OLAC News Archive
In October 2007, the US National Science Foundation put on a workshop to assess the state of the art in documenting endangered languages and to plot directions for the future. There were 25 invited participants representing funding agencies, data providers, tool providers, and archives. OLAC was invited to present about its contribution of developing an infrastructure for indexing endangered language documentation. The report shows that OLAC indexes resources from over 3,100 of the world's language, including 2,186 living languages that are known to have fewer than 100,000 speakers.
The US National Science Foundation has funded a project OLAC: Accessing the World's Language Resources which aims to greatly improve access to language resources for linguists and the broader communities of interest, by achieving an order-of-magnitude increase in the coverage of the OLAC catalog and in the use of OLAC search services. The project will do so through two main areas of activity: developing guidelines and services that encourage language archives to follow best common practices that will facilitate language resource discovery through OLAC, and developing services to bridge from the resource catalogs of the library and web domains to the OLAC catalog.

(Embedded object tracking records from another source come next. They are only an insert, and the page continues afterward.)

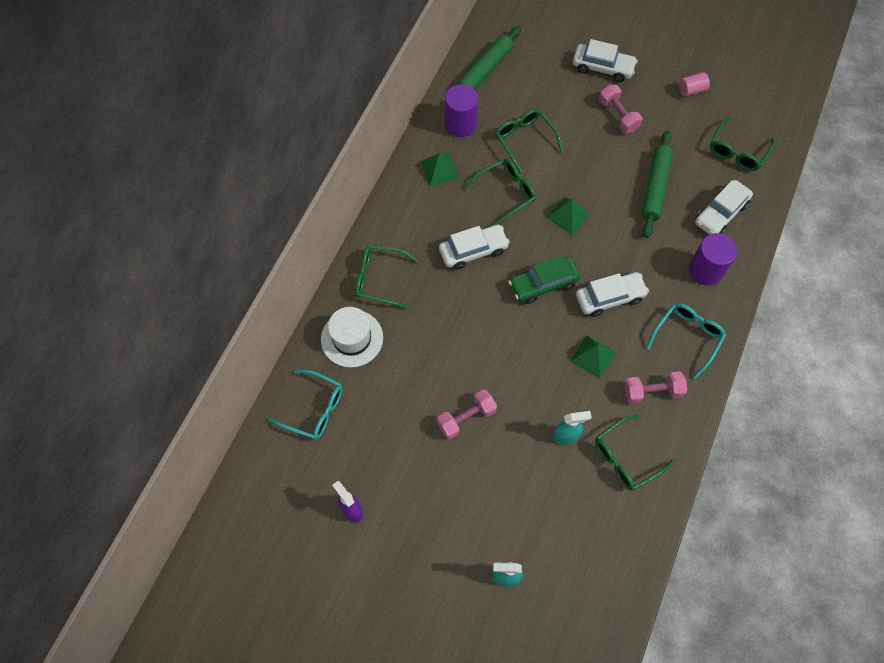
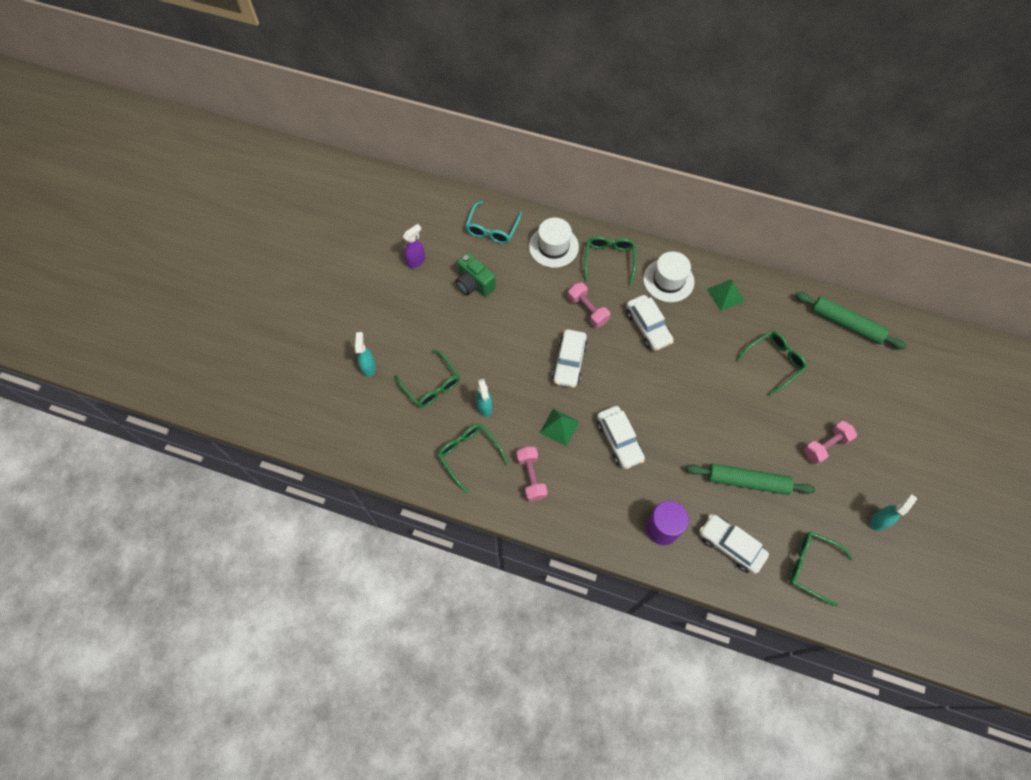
camera: 85 degrees right, 0 degrees up
(395, 437) = (474, 284): none -> green camera
(414, 221) = (668, 280): none -> white hat
(460, 124) = (778, 308): purple cylinder -> none
(466, 418) = (494, 332): pink dumbbell -> pink dumbbell (587, 310)
(506, 193) = (713, 350): green glasses -> green glasses (432, 385)
(543, 284) = (624, 384): green car -> none
(568, 215) = (699, 402): green pyramid -> none
(602, 67) = (882, 431): white car -> white car (569, 362)
(687, 337) = (589, 509): turquoise glasses -> none
(691, 90) = (879, 520): pink cylinder -> turquoise spray bottle

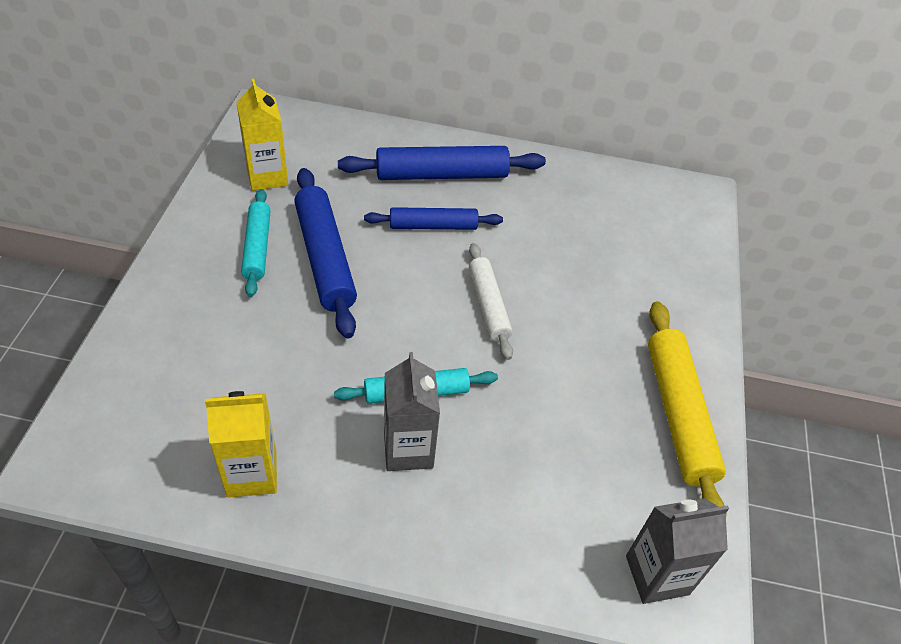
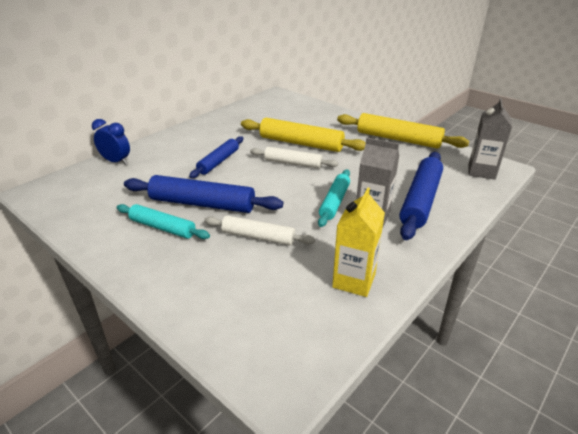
camera: 55 degrees left, 15 degrees down
(267, 176) = (102, 206): yellow carton -> none
(289, 342) = (258, 236): none -> white rolling pin
(364, 135) = (116, 161): none -> blue clock
(442, 175) = (183, 148): blue rolling pin -> blue rolling pin (421, 200)
(556, 291) = (301, 143): none -> yellow rolling pin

In 2005, the OLAC Search Engine handled 824,676 queries, an average of 2259 per day or an average 68273 per month. The most popular languages searched for in 2005 were Dutch, English, Quechua, Arabic, Greek, German, Chinese, and Malay. Only 35% of queries specified a particular archive, the majority were generic searches across all archives. The most commonly searched repository was SIL-LCA, followed by PARADISEC and SCOIL.

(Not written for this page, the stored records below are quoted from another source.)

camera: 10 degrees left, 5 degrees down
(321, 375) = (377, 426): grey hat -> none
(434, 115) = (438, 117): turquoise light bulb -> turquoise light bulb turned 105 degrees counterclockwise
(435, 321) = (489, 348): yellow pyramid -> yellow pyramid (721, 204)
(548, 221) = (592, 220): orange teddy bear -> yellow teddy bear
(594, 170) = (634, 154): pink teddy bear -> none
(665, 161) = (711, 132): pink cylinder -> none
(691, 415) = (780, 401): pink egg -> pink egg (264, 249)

The 2006 E-MELD workshop will focus on 'Tools and Standards: the State of the Art.' This annual workshop marks the culmination of the 5-year E-MELD project; one goal of the workshop is to review digital standards ratified by the community in prior workshops on text, lexicons, databases, and annotation. The workshop will be held in July, in conjunction with the LSA Summer Meeting at Michigan State University.

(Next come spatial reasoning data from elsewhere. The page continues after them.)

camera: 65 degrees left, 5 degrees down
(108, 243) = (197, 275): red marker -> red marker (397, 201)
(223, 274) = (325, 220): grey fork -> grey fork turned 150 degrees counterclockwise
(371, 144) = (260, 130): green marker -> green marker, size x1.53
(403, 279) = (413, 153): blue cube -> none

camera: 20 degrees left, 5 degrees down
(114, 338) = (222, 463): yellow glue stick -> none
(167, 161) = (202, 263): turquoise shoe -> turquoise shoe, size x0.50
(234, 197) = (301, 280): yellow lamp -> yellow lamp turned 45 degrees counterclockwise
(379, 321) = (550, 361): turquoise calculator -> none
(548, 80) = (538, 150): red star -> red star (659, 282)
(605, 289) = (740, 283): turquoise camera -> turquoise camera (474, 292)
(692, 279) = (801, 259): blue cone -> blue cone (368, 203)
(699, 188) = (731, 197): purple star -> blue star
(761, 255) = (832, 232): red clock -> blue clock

A tutorial on OLAC was held at the Annual Meeting of the Linguistic Society of America in January. The focus of the presentations was on audio and video recording. The event was officially sponsored by the LSA's Committee for Endangered Languages and their Preservation.
Four repositories joined OLAC in 2005: the Audio Archive of Linguistic Fieldwork at the Berkeley Language Center, UC Berkeley, USA; the Comparative Corpus of Spoken Portuguese at IEL Unicamp, Campinas, Brazil; ODIN - The Online Database of Interlinear Text at California State University, Fresno, USA; and Pacific And Regional Archive for Digital Sources in Endangered Cultures (PARADISEC), at the Universities of Melbourne, Sydney, New England, and Australian National University.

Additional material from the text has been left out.